Silvia Kolbowski : Lost in translation
Silvia Kolbowski interroge le travail d’artistes conceptuels comme Vito Acconci, mais aussi celui de l’écrivaine Marguerite Duras et du cinéaste Alain Resnais. Un art de l’expérience.
Dans ses deux installations vidéo et sonores présentées ces jours-ci à la Galerie Leonard & Bina Ellen, Silvia Kolbowski, artiste états-unienne née à Buenos Aires en 1953, traite des écarts entre représentation et réalité. Nous connaissons tous ce débat: une image peut-elle faire vraiment revivre, et donc ressentir, ce qu’est l’expérience du réel? Du coup, c’est tout le monde de la muséologie conventionnelle qu’elle interpelle.
Dans An Inadequate History of Conceptual Art, Kolbowski nous fait entendre des voix d’artistes (dont celles de Vito Acconci, Hans Haacke, Louise Lawler, Jonas Mekas, Lawrence Weiner) racontant leurs expériences en tant que spectateurs d’oeuvres conceptuelles présentées entre 1965 et 1975. Elle ne nous montre pas des photos, documents ou même objets liés à ces oeuvres. Elle tourne son regard (et son micro) vers l’impact que ces créations, souvent troublantes, ont eu à long terme sur des individus. Elle poursuit la révolution qu’a été l’art conceptuel vers la structure même de l’histoire, de l’histoire de l’art et de la muséologie. Comment exposer, raconter, expliquer, faire revivre cette aventure de l’art conceptuel au moment où l’art contemporain renoue avec cette forme de création? Elle passe donc d’une exposition de documents d’époque à une exposition sur l’affect à long terme de ces oeuvres. Finis l’objet, les archives et même, d’une certaine manière, l’oeuvre.
Kolbowski souligne au passage comment le document peut tromper. Elle a profité de l’enregistrement de ces confidences pour filmer, comme on le fait souvent dans les documentaires, les mains de ses interlocuteurs. Mise en scène (ironique) sur la trahison par le document d’un art qui a dévalué le faire manuel de l’artiste au profit de l’idée. Elle ridiculise la manière habituelle de faire. De plus, elle présente ce bout de film dans une salle adjacente, décalé par rapport à l’enregistrement sonore. On se rend vite compte qu’il n’y a pas de concordance entre le son et l’image ainsi exhibés. Un travail qui montre le pouvoir du montage. L’artiste souligne comment l’exposition est aussi montage, collage d’éléments qui semblent vrais.

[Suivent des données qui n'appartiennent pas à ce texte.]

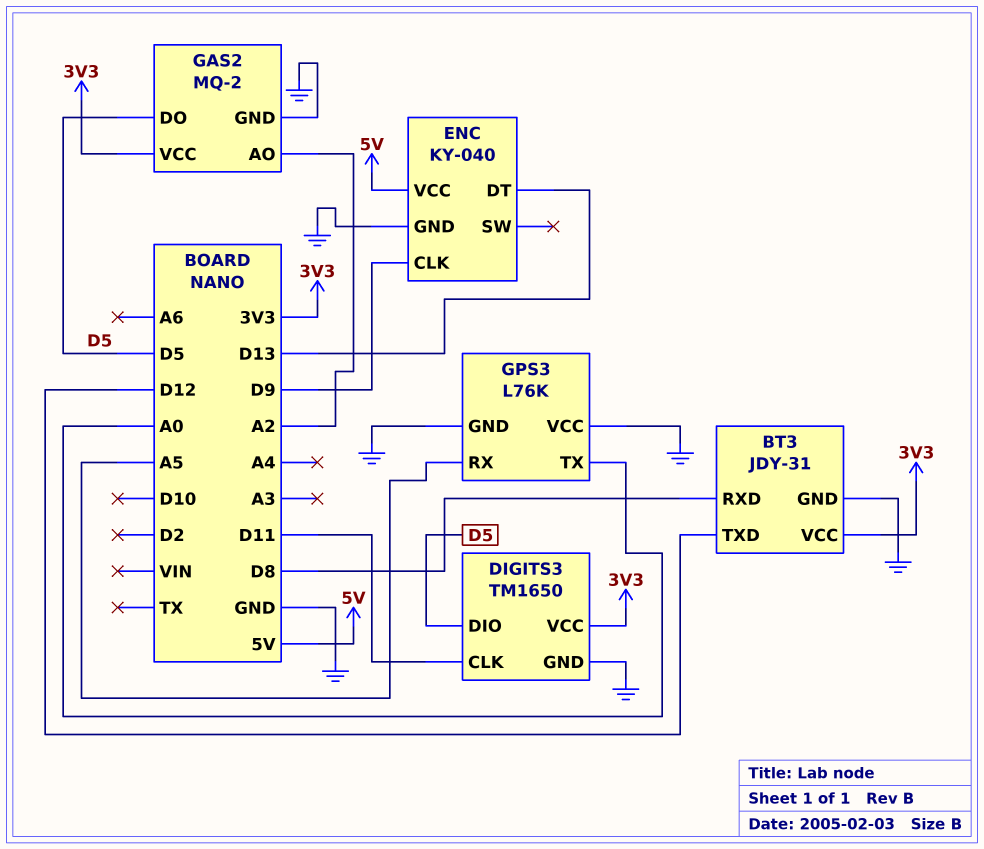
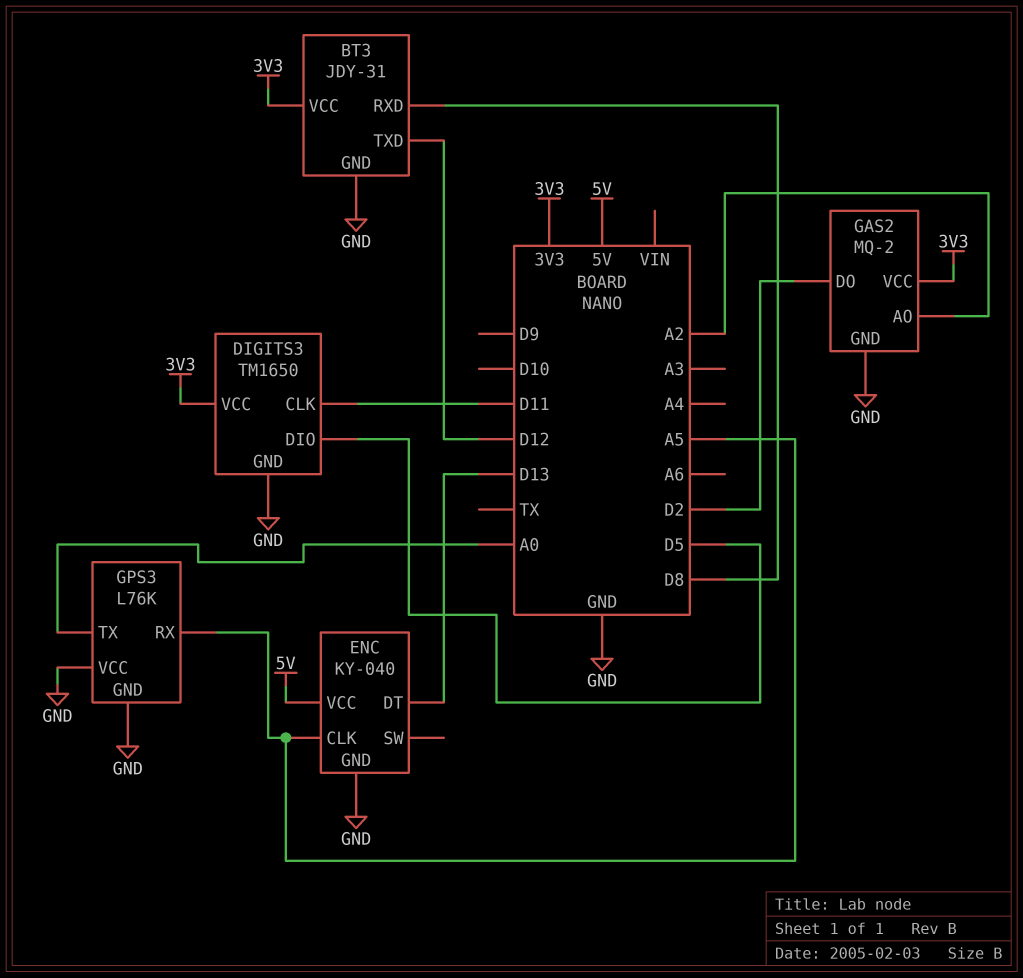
ENC pin CLK: D9 -> A5
GAS2 pin DO: D5 -> D2

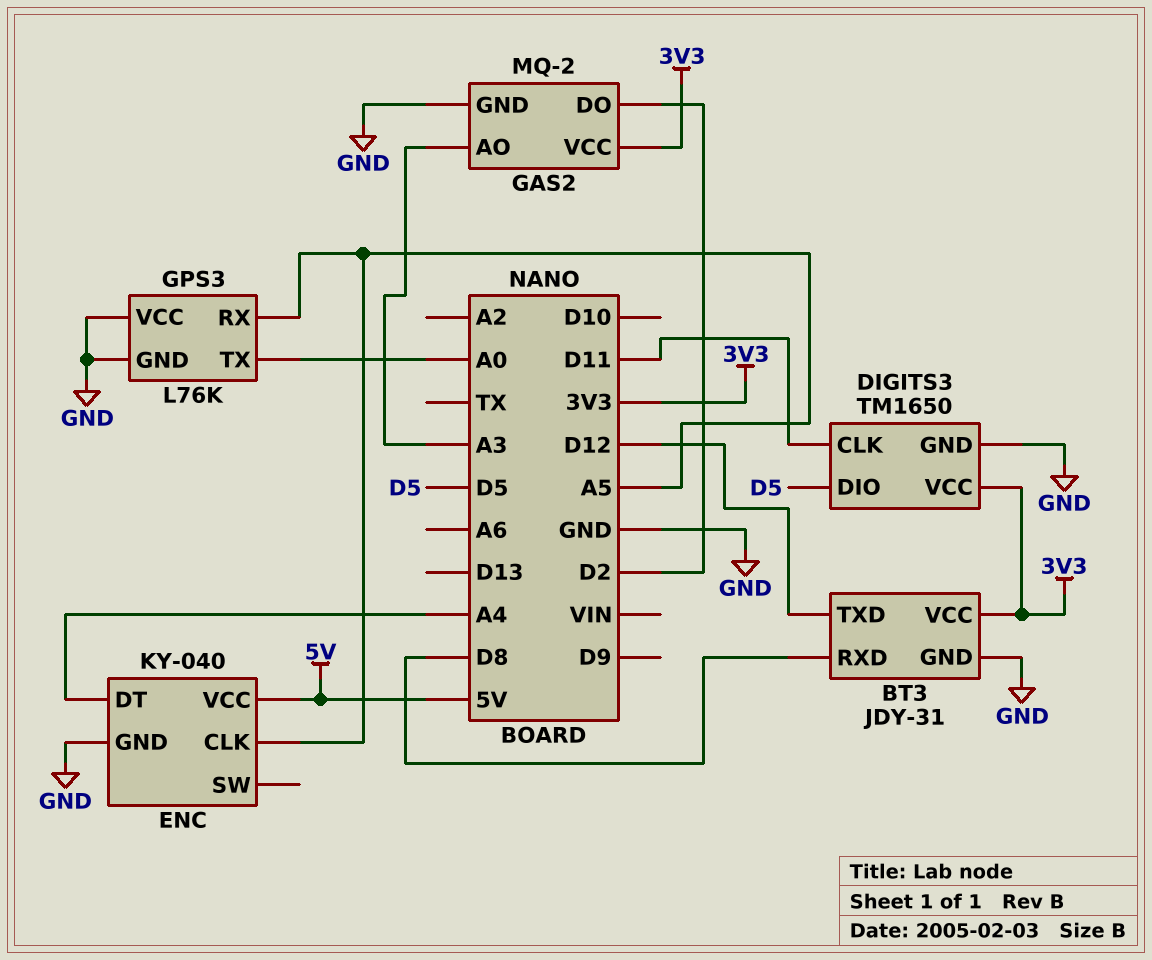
ENC pin DT: D13 -> A4
GAS2 pin AO: A2 -> A3

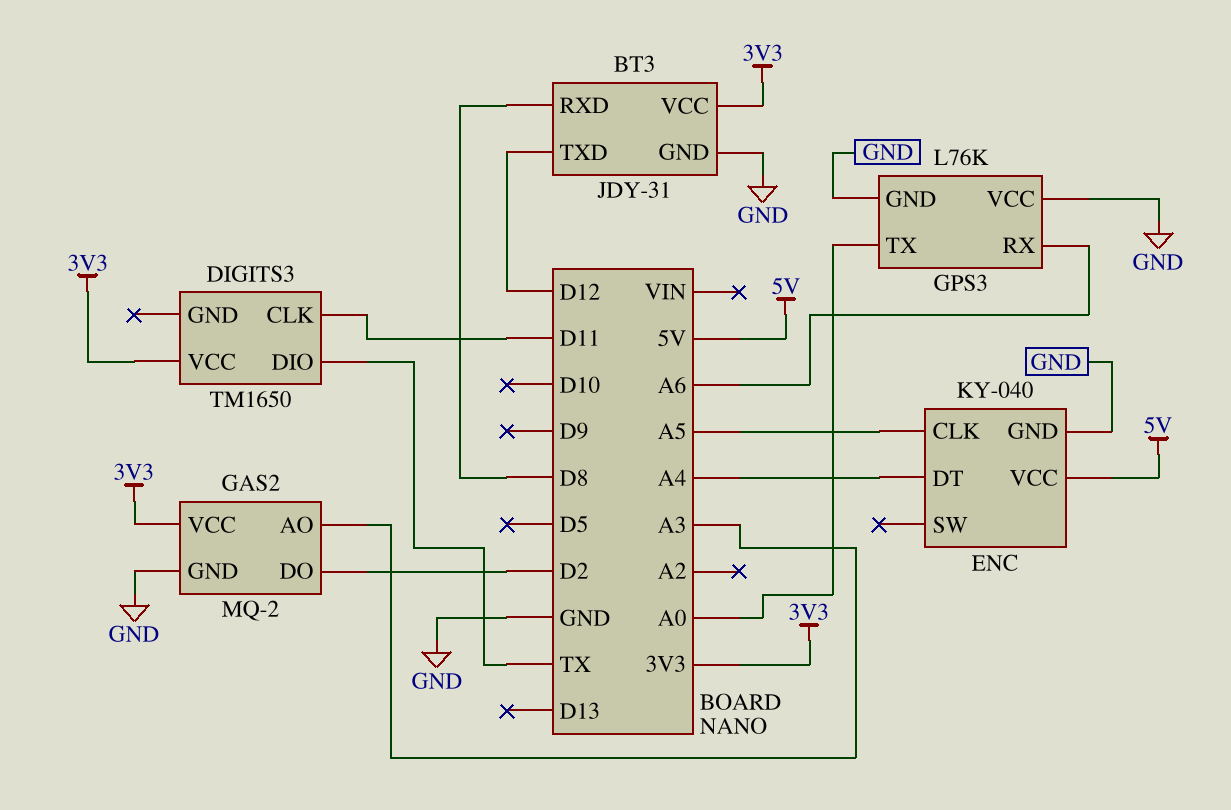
DIGITS3 pin DIO: D5 -> TX
DIGITS3 pin GND: GND -> none
GPS3 pin RX: A5 -> A6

Dans sa seconde pièce présentée, le dispositif est de même nature. Dans un des éléments de cette installation intitulée After Hiroshima Mon Amour, dix acteurs rejouent, s’approprient des moments du célèbre film de Resnais et Duras. Ici aussi, Kolbowski souligne comment il est difficile de s’en tenir à la vérité. Les êtres trahissent en se trompant. Comme avec Duras et Resnais, il y a des interférences dues aux différences culturelles, aux langues utilisées. Le montage, avec ses décalages de synchronisation, vient amplifier ce sentiment.
Cette oeuvre pourra sembler moins efficace que la première. Ces citations, appropriations, copies, reprises, décontextualisation, recontextualisation et autres procédés postmodernes sont un peu lassants.